München/Giesing · Beim Derby der Reservemannschaften des FC Bayern und des TSV 1860 kam es am Dienstagabend vor den Stadiontoren unter der Westkurve des Grünwalder Stadions, dem Einlass für die Gäste, zu chaotischen Szenen und tumultartigen Protesten. Schuld daran war neben der Aggression einzelner Fans mit hohem Testosteronspiegel vor allem die mangelhafte Organisation des Veranstalters.

Die Gästekarten für den TSV 1860 wurden im Vorverkauf abgesetzt. Die Besucheranzahl konnte also nicht überraschen. Zunächst waren nur fünf schmale Eingänge in der Westkurve für die Gästefans geöffnet. Als der Andrang zu groß wurde, Anstehende von hinten drängelten und es zu Auseinandersetzungen kam, wurde der Einlass – mutmaßlich auf polizeiliche Anweisung hin – sogar auf zwei Schleusen reduziert.

Nehmen wir an, für die Einlasskontrollen (Vorkontrolle, Kartenkontrolle, Leibesvisitation) werden pro Person 30 Sekunden benötigt, dann käme man bei 3.500 Zuschauern, die Karten für die Westkurve hatten, bei nur einer Einlassstelle auf rund 29 Stunden Einlasszeit.

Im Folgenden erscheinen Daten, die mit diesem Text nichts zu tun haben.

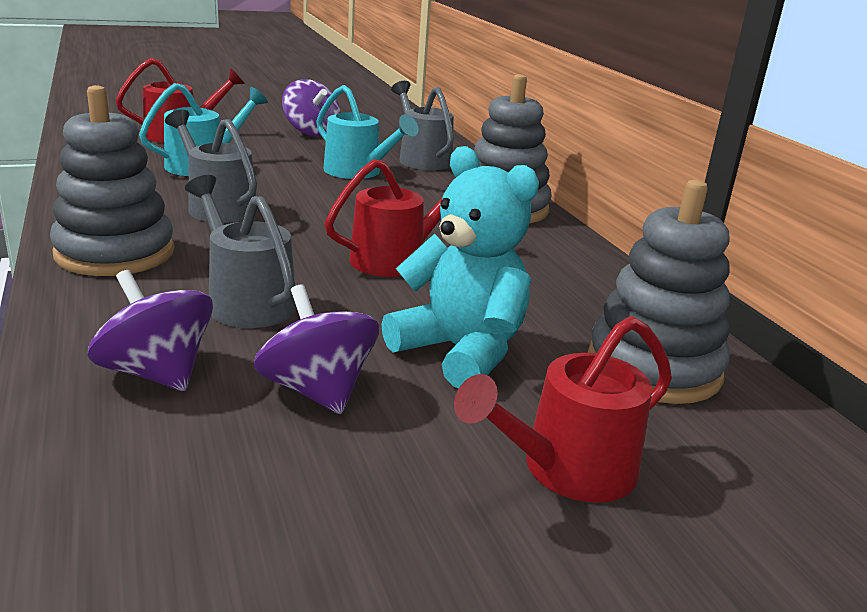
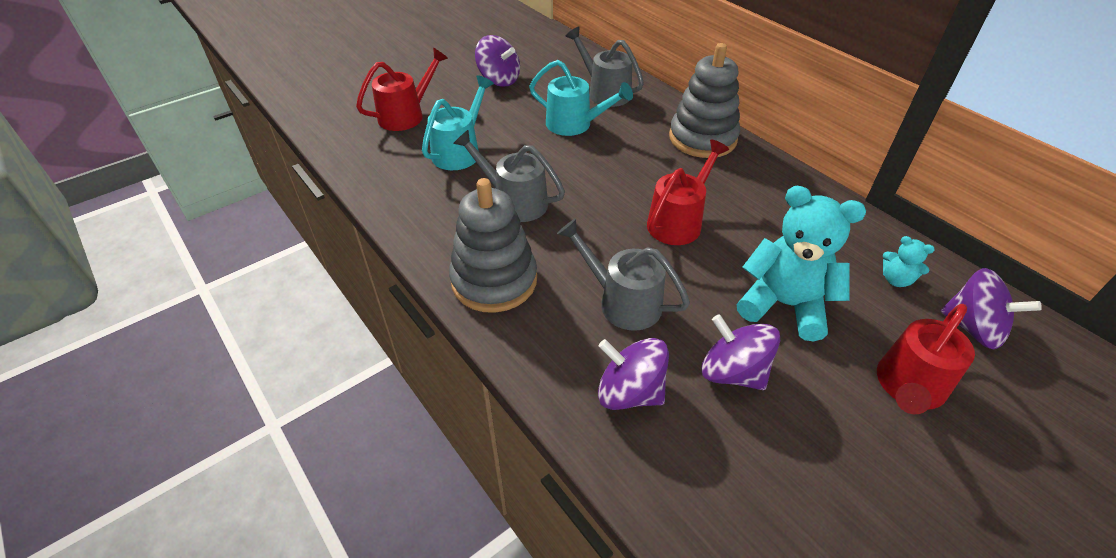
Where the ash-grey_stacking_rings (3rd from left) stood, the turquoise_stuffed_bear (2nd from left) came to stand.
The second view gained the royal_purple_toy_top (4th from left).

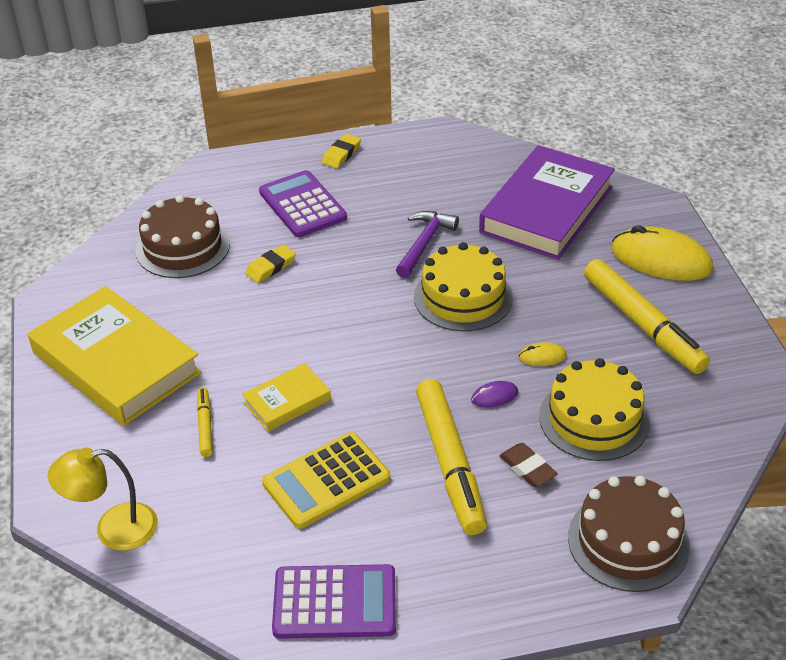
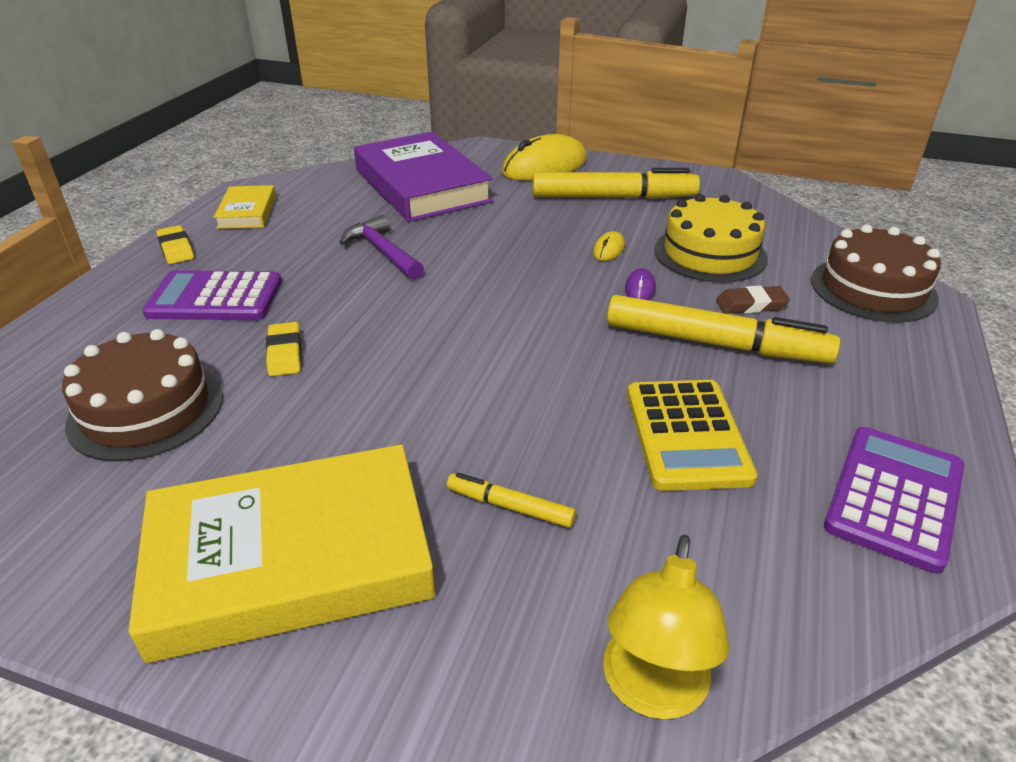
The yellow_hardcover (2nd from left in the first image) ended up elsewhere.
The second view lost the yellow_gateau (1st from left).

Verteilt auf fünf Eingänge immer noch auf stattliche 5,8 Stunden. Das konnte also in der Praxis nie und nimmer klappen. Diese einfache Rechnung scheint aber im Vorfeld niemand beim Veranstalter angestellt zu haben.

Das Grünwalder Stadion verfügt in der Westkurve über theoretisch bis zu 18 zu öffnende Tore in der Umzäunung, von denen man nur einige mit ausreichend Personal hätte besetzen müssen und die Besucherabfertigung wäre ohne Probleme zu bewältigen gewesen. Man möge sich kurz in die Psyche eines Fans versetzen, der 45 Minuten vor Anpfiff mit tausenden weiteren Zuschauern in einer riesigen Traube vor dem Stadion warten muss und erkennt, dass er auf Grund des starken Andrangs und der nur wenigen geöffneten Einlassstellen aller Wahrscheinlichkeit nach den Anpfiff des Spiels nicht miterleben wird. Bei einer solchen Organisationspanne käme es nicht nur vor einem Fußballstadion, sondern selbst vor der Oper zu heftigen Protesten der Besucher.

Dass zum Schluss alle Tore geöffnet werden mussten und die verbliebenen Zuschauer ohne weitere Kontrolle ins Stadion strömten, war nur logisch. Anders war die Situation gar nicht mehr beherrschbar. Fazit: Man kann sich Probleme auch herbei organisieren.